Republican Rep. Mike Coffman practices his Spanish daily.
On Thursday, he’ll use it in a Univision-sponsored debate conducted entirely in Spanish against Democratic opponent, former state House Speaker Andrew Romanoff.
But it’s possible that by then, five days before Election Day, many of the 6th Congressional District constituents will have already voted in Colorado’s first all-mail general election.
Colorado’s 6th CD race is one of the hottest in the country, and it’s being fought in Spanish-language media, at Asian-American forums and in an African-American community that features many first-generation citizens. Combine that with the convenience of all-mail voting, and you can see why Real Clear Politics rates the contest a tossup.
The district is 20 percent Hispanic, nearly 9 percent African-American and nearly 6 percent Asian, according to Census data.
That’s a significant change for Coffman, originally elected in 2008 to succeed anti-immigration U.S. Rep. Tom Tancredo in what was then a safe Republican district. Redistricting in 2011 changed that makeup, and in 2014, the diverse voter base is set to make a difference.
“The real competition for these Latino votes has become more relevant this time around,” said Abraham Morales, senior associate for Hispanic insights at SE2, a Denver consulting firm.
That’s evident in Spanish-language media, where Romanoff does a weekly radio interview in Spanish and a Denver Telemundo station is truth-testing TV ads.
“One of their findings was that TV ads are as deceiving in Spanish as they are in English,” Morales said.
Coffman is also a frequent guest on Spanish-language media, Morales said.
But the candidates aren’t just reaching out to Latino voters, said Peter Lee, a health-insurance broker and past co-chairman of the Aurora Asian/Pacific Community Partnership.

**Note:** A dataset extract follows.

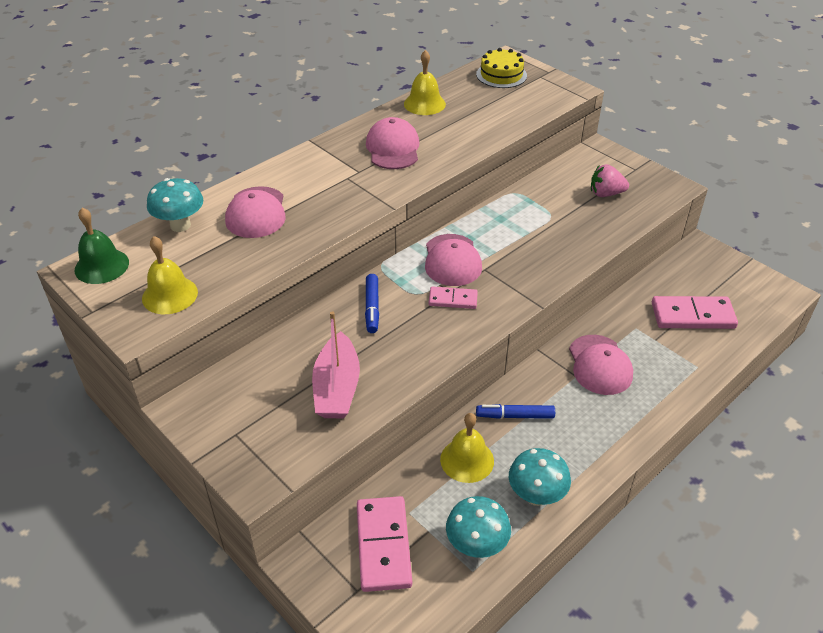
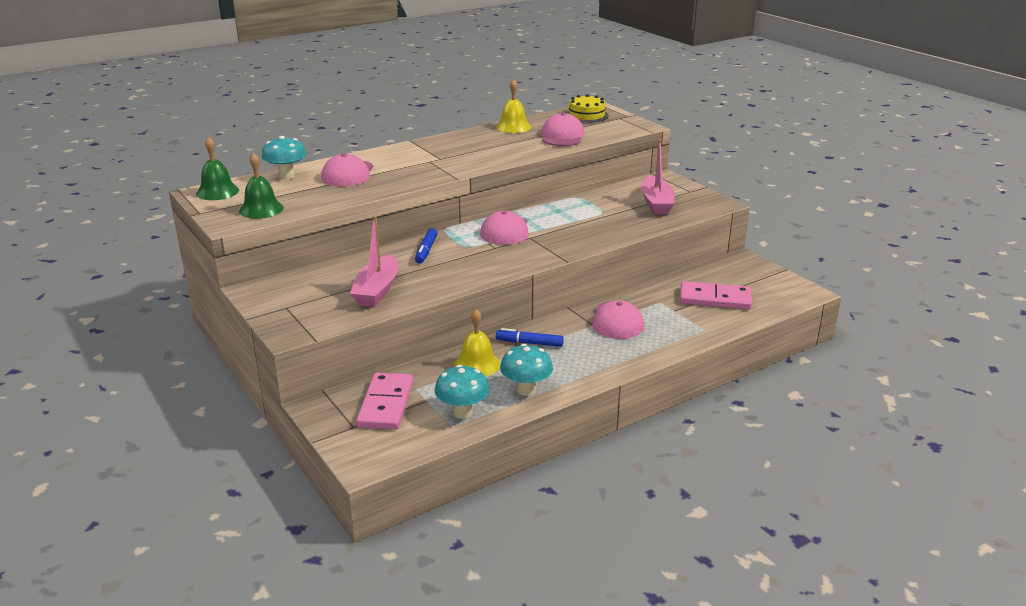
camera: 10 degrees right, 15 degrees down
(170, 295) = (261, 209): yellow bell -> green bell
(393, 148) = (474, 148): pink cap -> pink cap (562, 136)
(453, 299) = (494, 251): pink domino -> none
(606, 194) = (656, 203): pink strawberry -> pink boat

“There’s more visibility from the parties, the Republican parties and the Democratic parties are more engaged with the Asian community this time around compared to the last 10 years,” Lee said. “This is one of the tightest races in the nation and Asian voters could really make a difference.”

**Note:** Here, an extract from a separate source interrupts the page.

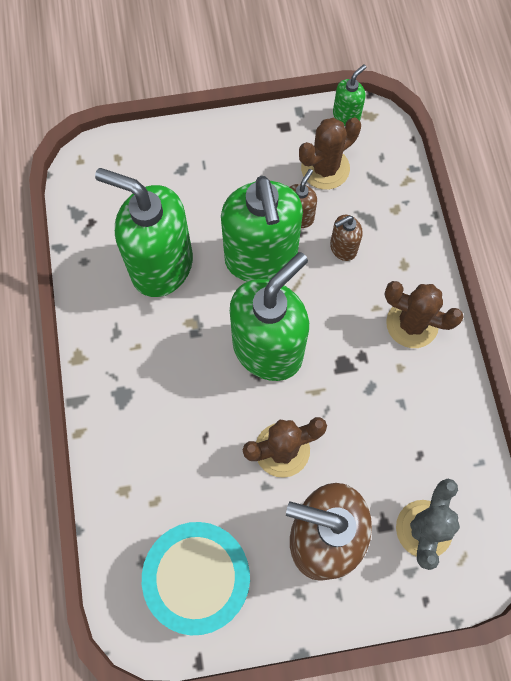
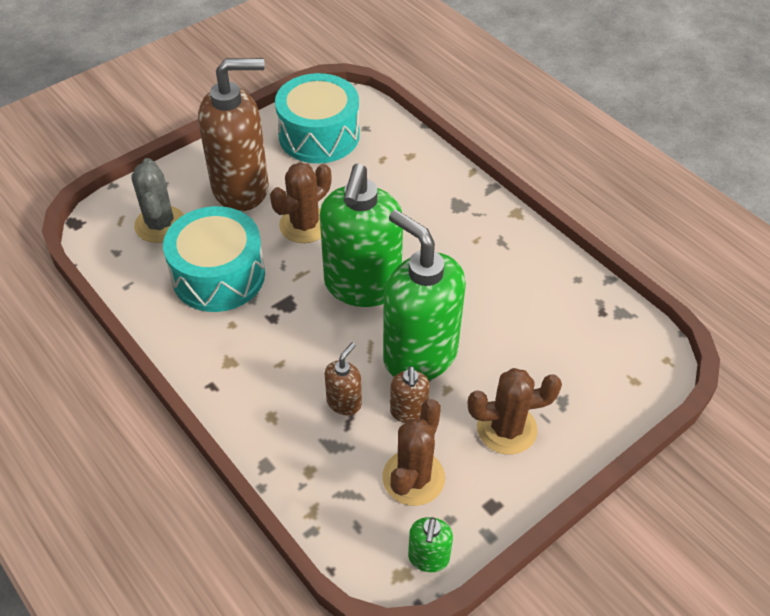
camera: 150 degrees right, 20 degrees down
(161, 266) = (507, 306): green soap dispenser -> none
(390, 429) = (218, 275): none -> turquoise drum
(412, 324) = (237, 365): brown cactus -> brown cactus (506, 428)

Morales noted that Arapahoe and Adams counties, where most of the Asians, Latinos and African-Americans live, have high numbers of unaffiliated voters. That means candidates must reach out to these groups on issues, Lee said.
“The economy is a big issue. Immigration is also a big issue as well,” Lee said. “We tend to vote on the issues, rather than on the party line.”
That’s where mail-in ballots come in. For the first time in a general election, all registered Colorado voters are receiving ballots by mail, which they may return through the mail or in person. There are also early voting centers and in-person voting on Election Day for those who prefer casting ballots in person.
A study of Denver’s all-mail ballot elections between 2004 and 2007 “found fairly sizable turnout effects in primarily Latino and black precincts,” said Peter Miller, a post-doctoral fellow at the University of Pennsylvania who studies turnout and early voting. For instance, minority voter turnout increased between 18 percent and 20 percent in the Denver study, Miller said, in part because of the convenience.
“Part of the conventional wisdom is that if you make voting easier to do, more people will do it,” Miller said. “All-mail balloting is one of the ways in which you can reduce the opportunity costs of voting.”
Lee agreed, noting that the 6th CD’s Asian community includes many self-employed entrepreneurs who are often working during traditional polling hours. And they’re often not accustomed to the bustle and bureaucracy of in-person voting precincts.
“Asians are a little intimidated in going to polling places,” Lee said. “The mail-in ballot can be a much better solution. It’s a way to make our voices heard.”